Long underwear, also called long johns or thermal underwear, is underwear with long legs and long sleeves that is normally worn during cold weather. It is commonly worn by people under their clothes in colder climates.

In the United States, it is usually made from a cotton or cotton-polyester-blend fabric with a waffle weave texture, although some varieties are also made from flannel, particularly the union suit, while many newer varieties are made from polyester, such as the Capilene trade name.

Long underwear may also be made from synthetic materials, as with any other underwear. Some models might include a thin layer of polyester to transport moisture away from the skin. Wool, in addition to being fire retardant, provides highly effective insulation and will keep its insulating properties even when wet, unlike cotton.

== Etymology of long johns==
The manufacturing foundations of long johns may lie in Derbyshire, England, at John Smedley's Lea Mills, located in Matlock. The company has a 225-year heritage and is said to have created the garment, which may have been named after the late-19th-century heavyweight boxer John L. Sullivan or John Smedley II himself ; the company still produces long johns.

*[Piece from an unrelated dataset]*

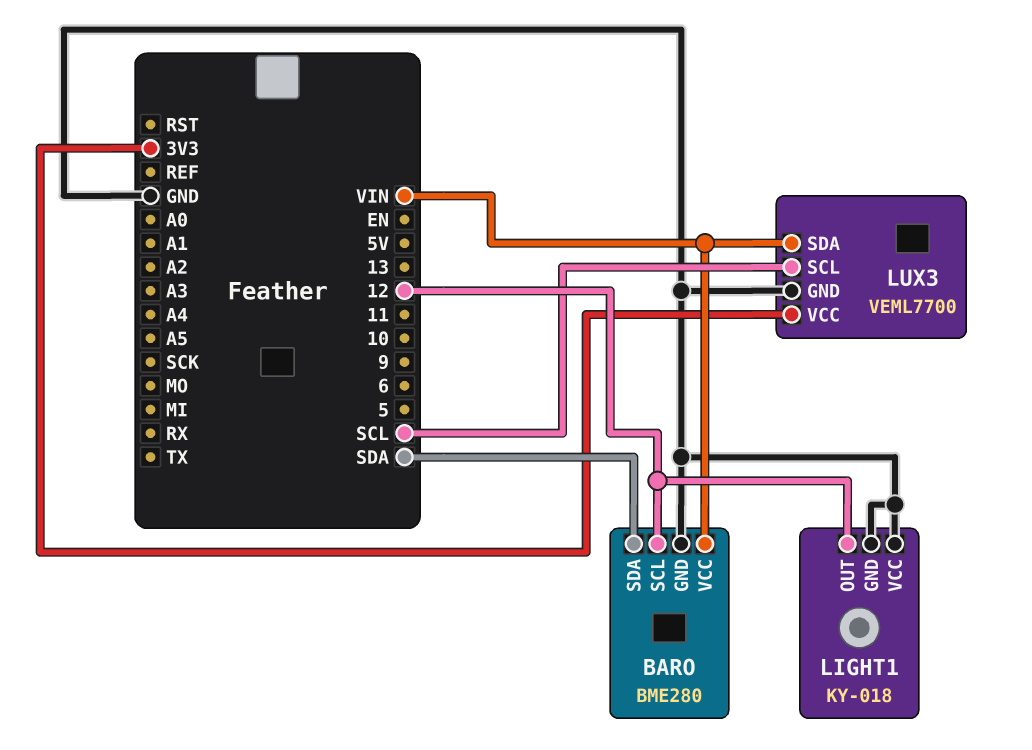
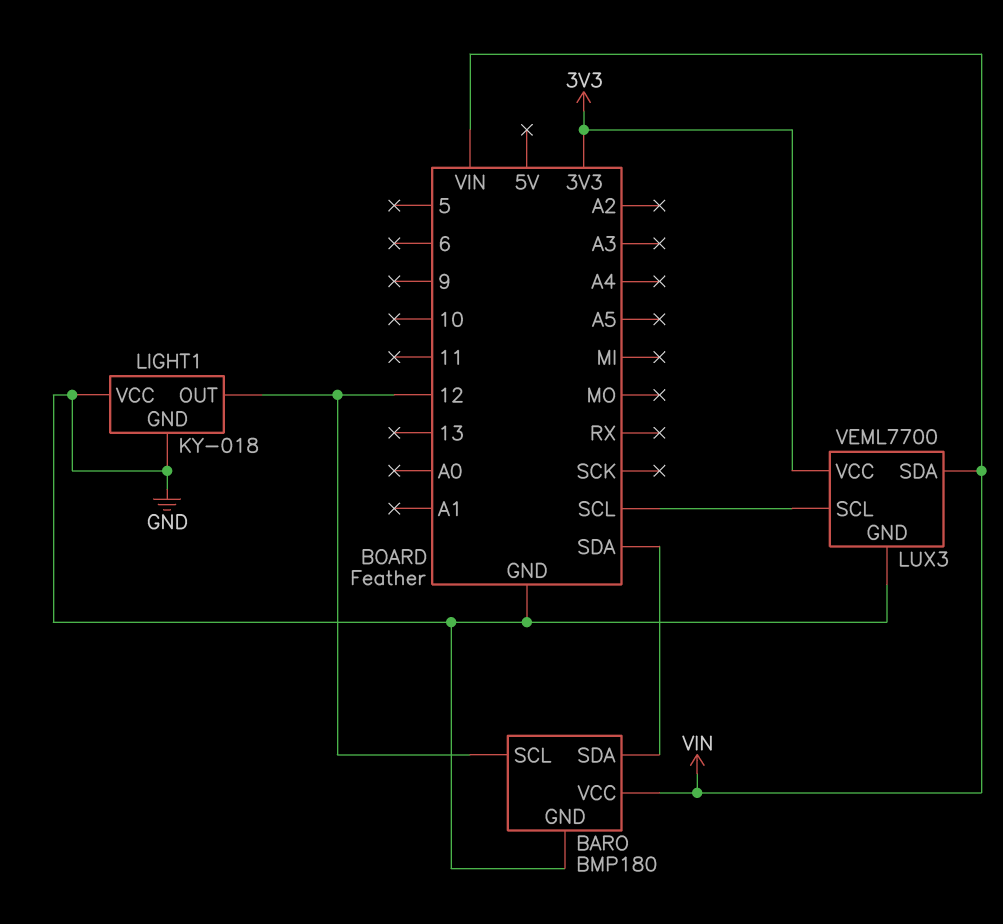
BARO: BME280 -> BMP180

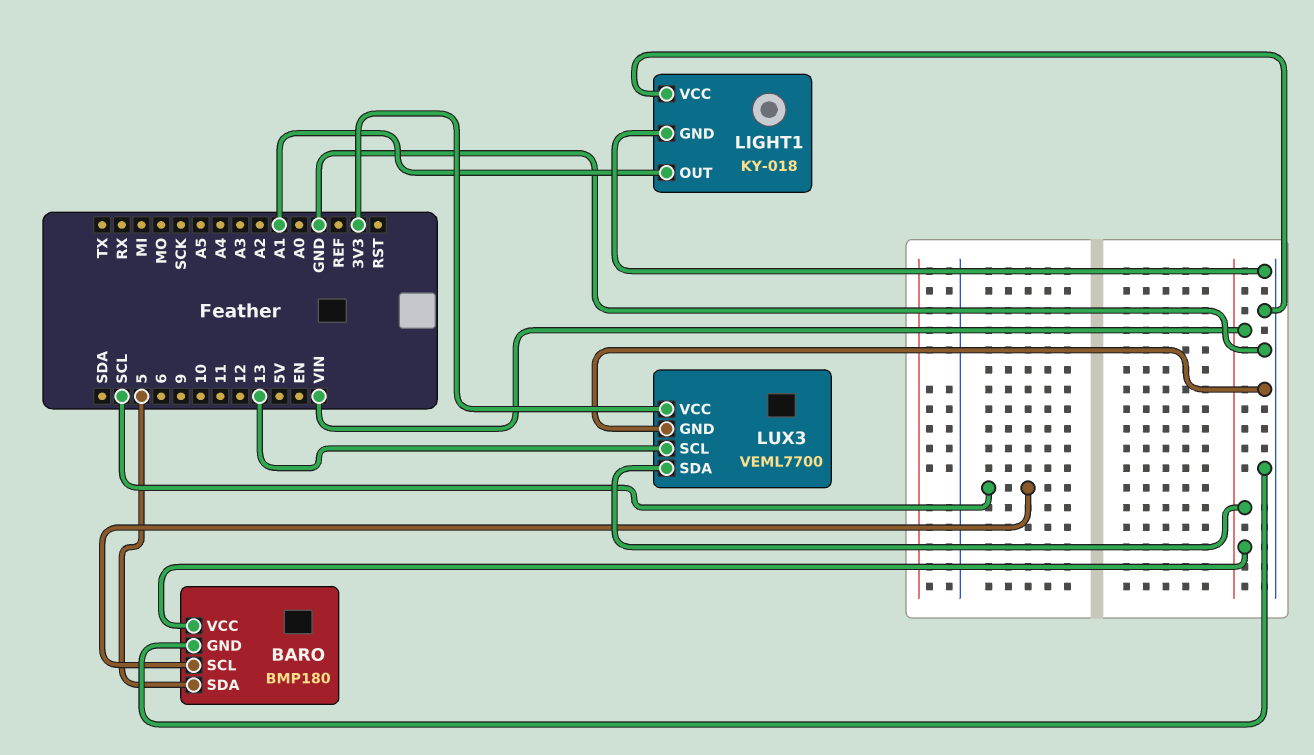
BARO pin SCL: 12 -> SCL
BARO pin SDA: SDA -> 5
LIGHT1 pin OUT: 12 -> A1
LUX3 pin SCL: SCL -> 13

In 2004, Michael Quinion, a British etymologist and writer, postulated that the john in the item of apparel may be a reference to Sullivan, who wore a similar-looking garment in the ring. This explanation, however, is uncertain and the term's origin is ultimately unknown.

It has also been posed that the term is an approximation of the French longues jambes, which translates to 'long legs.'

==History of long johns==
Long johns were first introduced into England in the 17th century, but did not become popular as sleepwear until the 18th century.

It was first used as loungewear but later became popular in Truro, Nova Scotia. In 1898, Myles and his brother John had developed a product called Stanfield's Unshrinkable Underwear for their garment manufacturing company. He and his brother started with non-shrinking cotton underwear and applied for a patent for long johns on December 7, 1915.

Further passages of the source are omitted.